As noted, the government presented evidence that the CGx tests in question were not medically necessary and therefore not covered by Medicare. MedSymphony's doctors nevertheless approved around 98% of the CGx tests, and the jury could additionally view this figure as evidence that Mr. Scott knew that the doctors’ orders for the tests were not medically necessary or legitimate. Indeed, eLab informed Mr. Scott that profits for Scott Global were based on the “number of tests accepted and processed successfully by the lab[oratories.]”

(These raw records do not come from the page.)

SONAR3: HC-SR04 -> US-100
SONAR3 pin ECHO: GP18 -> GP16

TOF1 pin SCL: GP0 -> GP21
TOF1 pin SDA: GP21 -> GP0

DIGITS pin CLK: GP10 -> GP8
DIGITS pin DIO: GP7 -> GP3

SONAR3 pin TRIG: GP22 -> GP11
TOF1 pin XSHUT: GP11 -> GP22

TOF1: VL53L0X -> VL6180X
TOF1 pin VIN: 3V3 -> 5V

Mr. Scott, moreover, paid kickbacks to MedSymphony for its participation in the scheme. On this record, a jury could reasonably infer that Mr. Scott knew the orders he procured from MedSymphony were illegitimate because the telemedicine doctors had no relationship with or treatment responsibility for the beneficiaries and because the beneficiaries did not have cancer or a familial history of cancer. For example, Mr. Scott admitted in phone calls that paying kickbacks to MedSymphony for the telemedicine doctors to sign orders approving the CGx tests was improper. See Gov't Ex. 303:6 (“The teledoctors are not supposed to be taking ․ a payment.”); Gov't Ex. 305:11 (“[I]t's against the law to pay the doctors. The doctors are not supposed to accept any money.”). Although Mr. Scott argues that his statements are only relevant to the kickback charges, the law is to the contrary. See, e.g., United States v. Grow, 977 F.3d 1310, 1325 (11th Cir. 2020) (“[T]ogether with other evidence, we've treated paying kickbacks as evidence of healthcare fraud.”); United States v. Hughes, 895 F.2d 1135, 1142 (6th Cir. 1990) (explaining that the jury could infer that the defendant paid kickbacks to order testing that was not medically necessary).

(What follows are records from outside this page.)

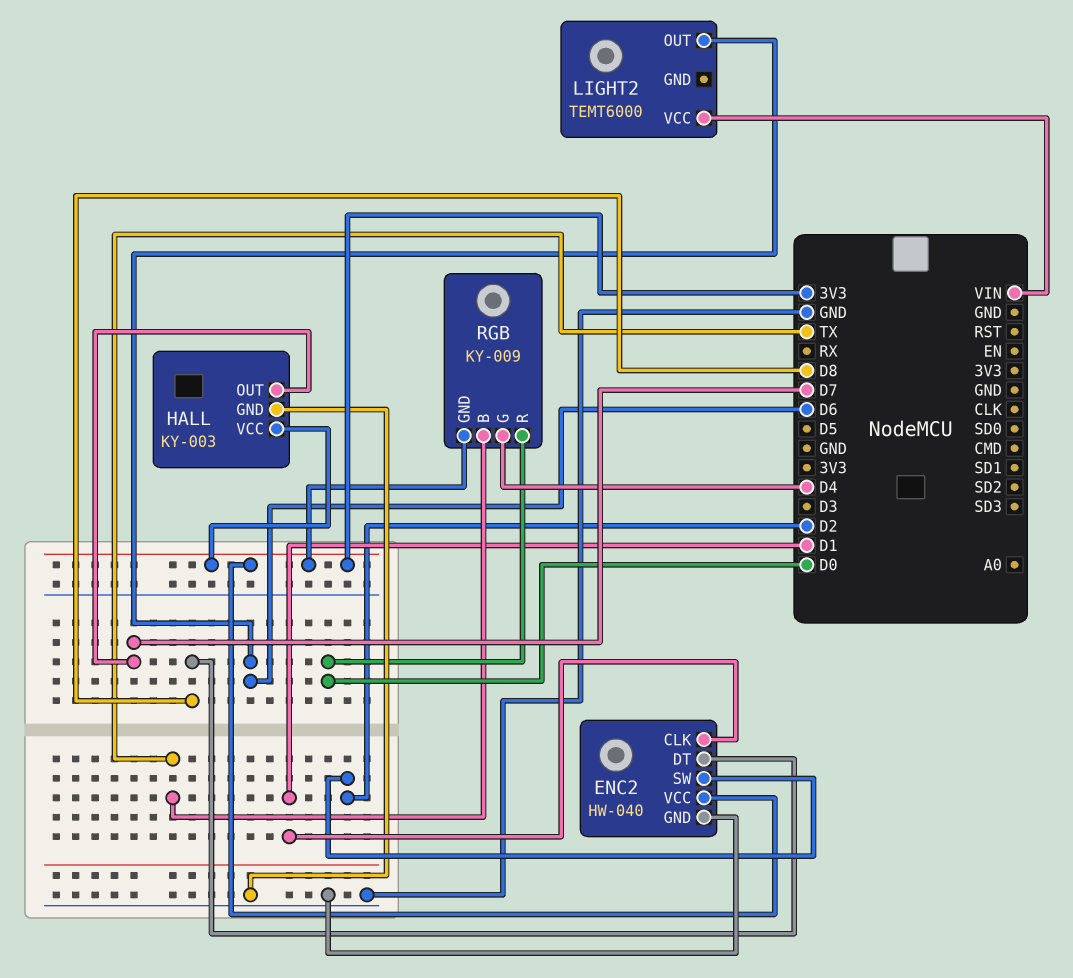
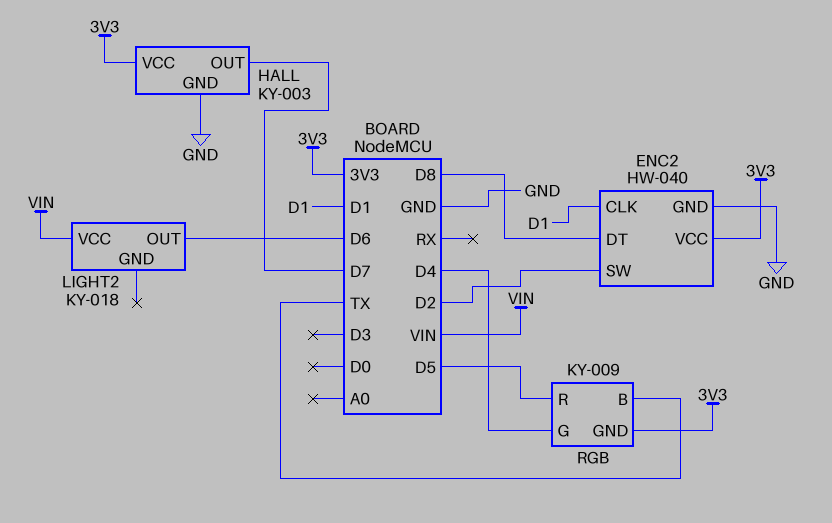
LIGHT2: TEMT6000 -> KY-018
RGB pin R: D0 -> D5

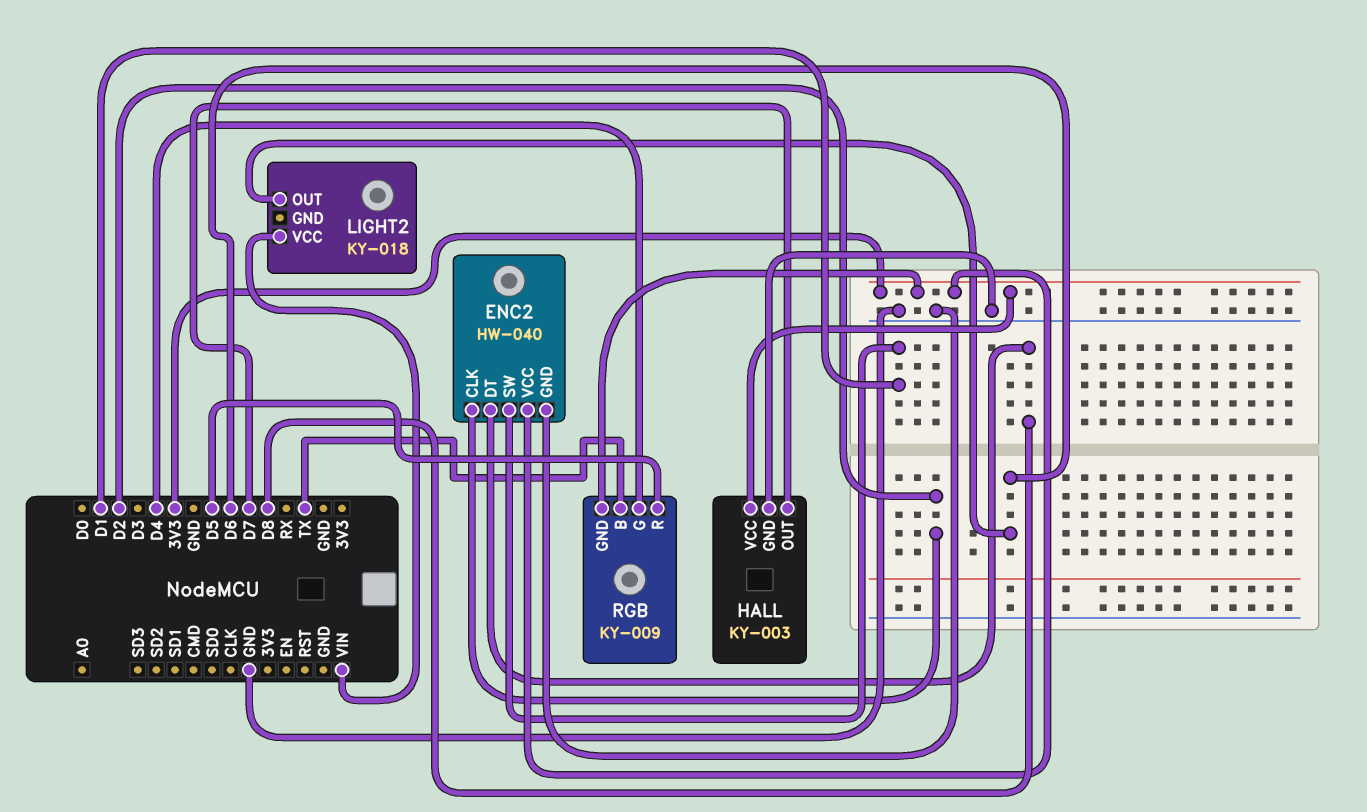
ENC2 pin CLK: D1 -> D2
ENC2 pin SW: D2 -> D1

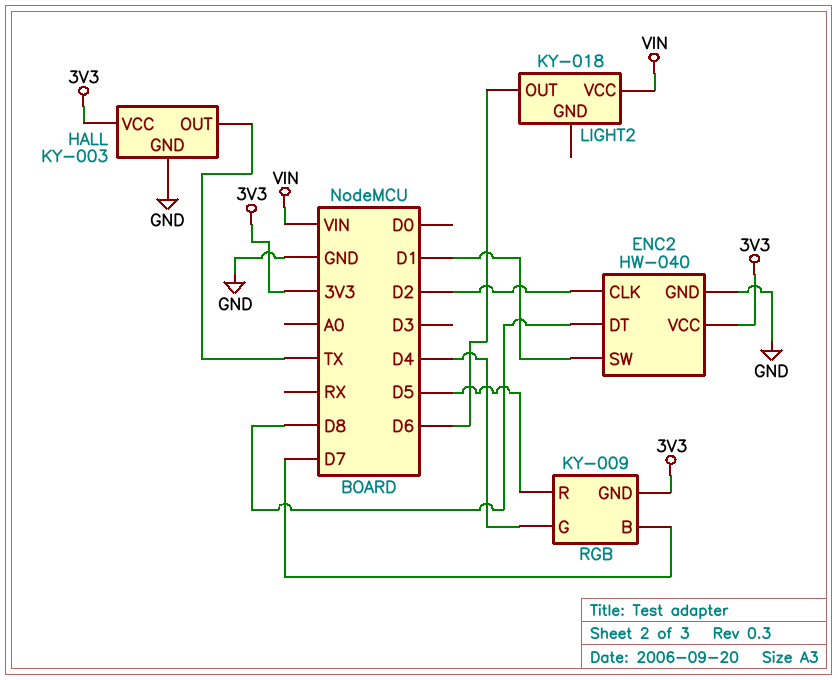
HALL pin OUT: D7 -> TX
RGB pin B: TX -> D7

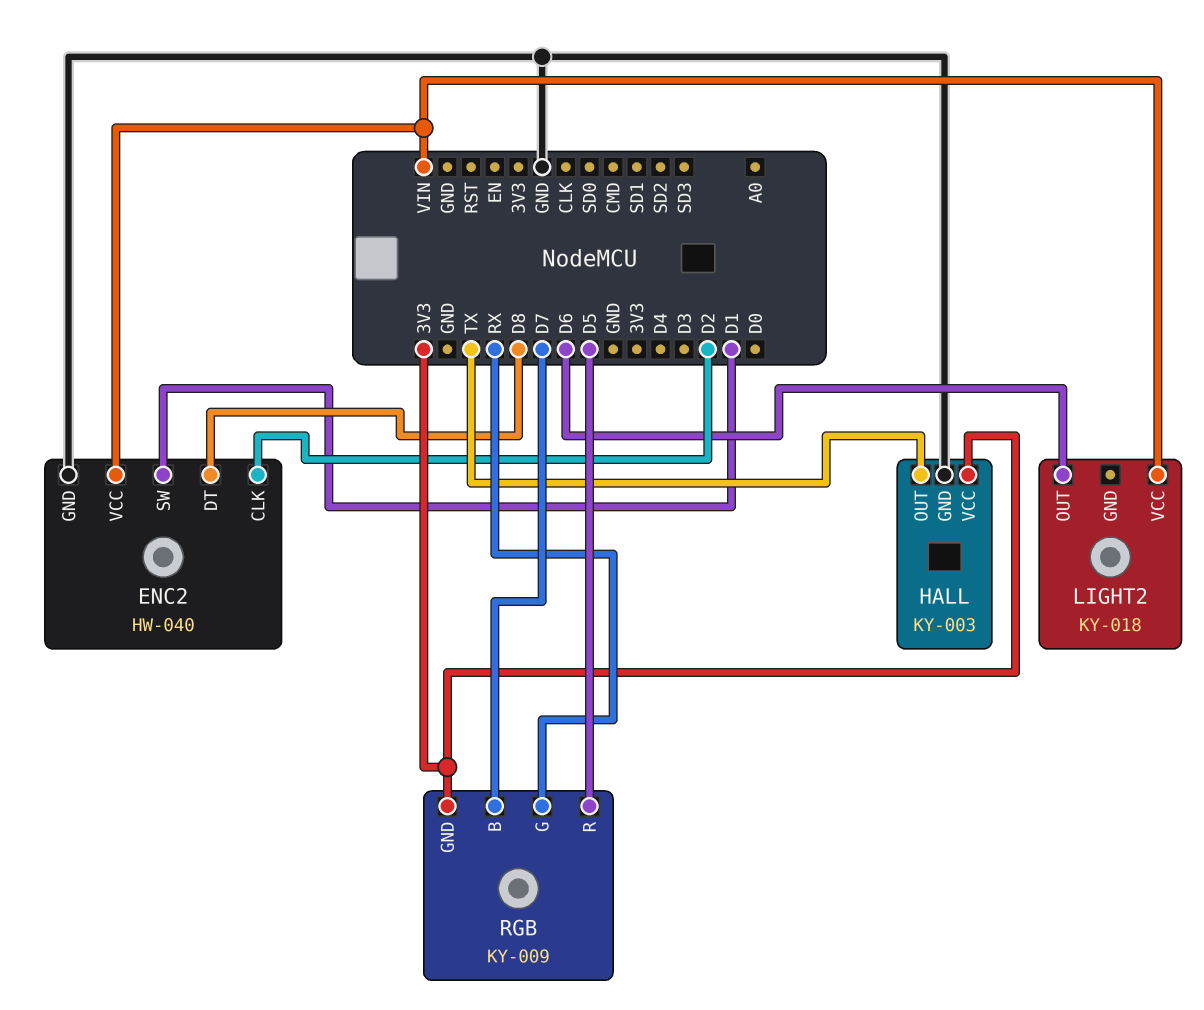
ENC2 pin VCC: 3V3 -> VIN
RGB pin G: D4 -> RX

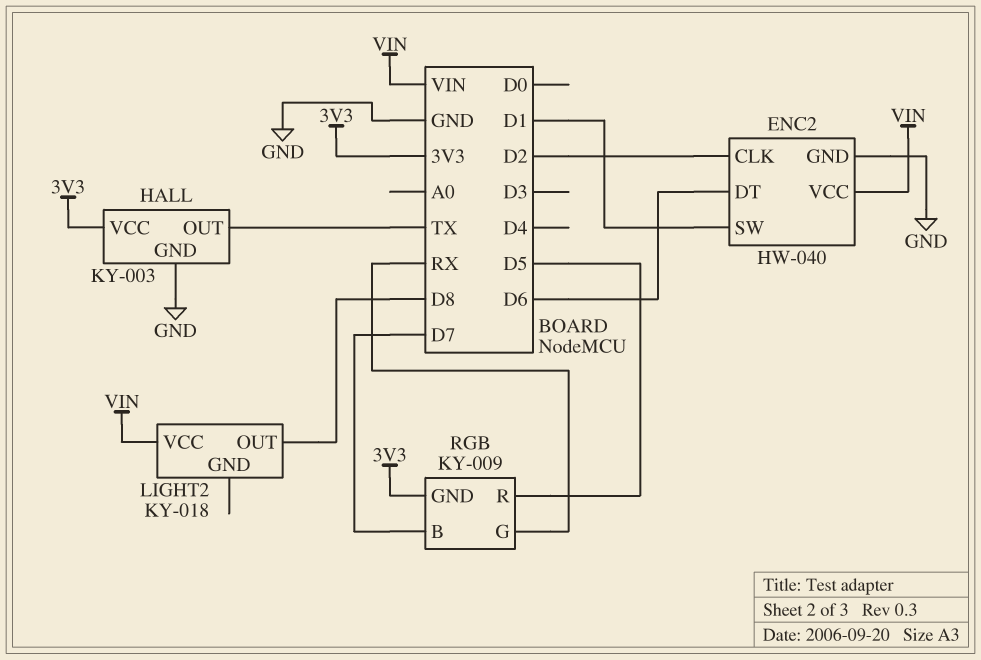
ENC2 pin DT: D8 -> D6
LIGHT2 pin OUT: D6 -> D8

Finally, Mr. Scott submits that he merely had a different interpretation of Medicare's legal requirements for coverage of CGx tests. He did not, however, testify as to his understanding of Medicare coverage. Nor did he put before the jury any evidence concerning the USPSTF's recommendation or his reliance on that recommendation. In any event, Mr. Scott's evidentiary contentions are in essence jury arguments and do not negate the substantial evidence of intent presented at trial. The government did not need to present evidence “exclud[ing] every reasonable hypothesis of innocence or [that was] wholly inconsistent with every conclusion except that of guilt, provided that a reasonable trier of fact could find that the evidence established guilt beyond a reasonable doubt.” United States v. Mateos, 623 F.3d 1350, 1361 (11th Cir. 2010).
We affirm Mr. Scott's convictions and sentence.
1. Mr. Scott also seeks to set aside his sentence, asserting that the district court erred by imposing a leadership enhancement and in calculating the loss amount. On those issues, we perceive no clear error and summarily affirm.
2. We acknowledge that, as the Supreme Court has held, not all defects in an indictment deprive a district court of jurisdiction. See United States v. Cotton, 535 U.S. 625, 629–32, 122 S.Ct. 1781, 152 L.Ed.2d 860 (2002) (indictment's omission of drug quantity, which increased the maximum statutory penalty, was not jurisdictional). Our decisions, however, have “refused to find that Cotton altered our established precedent recognizing that the failure to allege a crime in violation of the laws of the United States is a jurisdictional defect.” United States v. Izurieta, 710 F.3d 1176, 1179 (11th Cir. 2013) (citing post-Cotton Eleventh Circuit cases).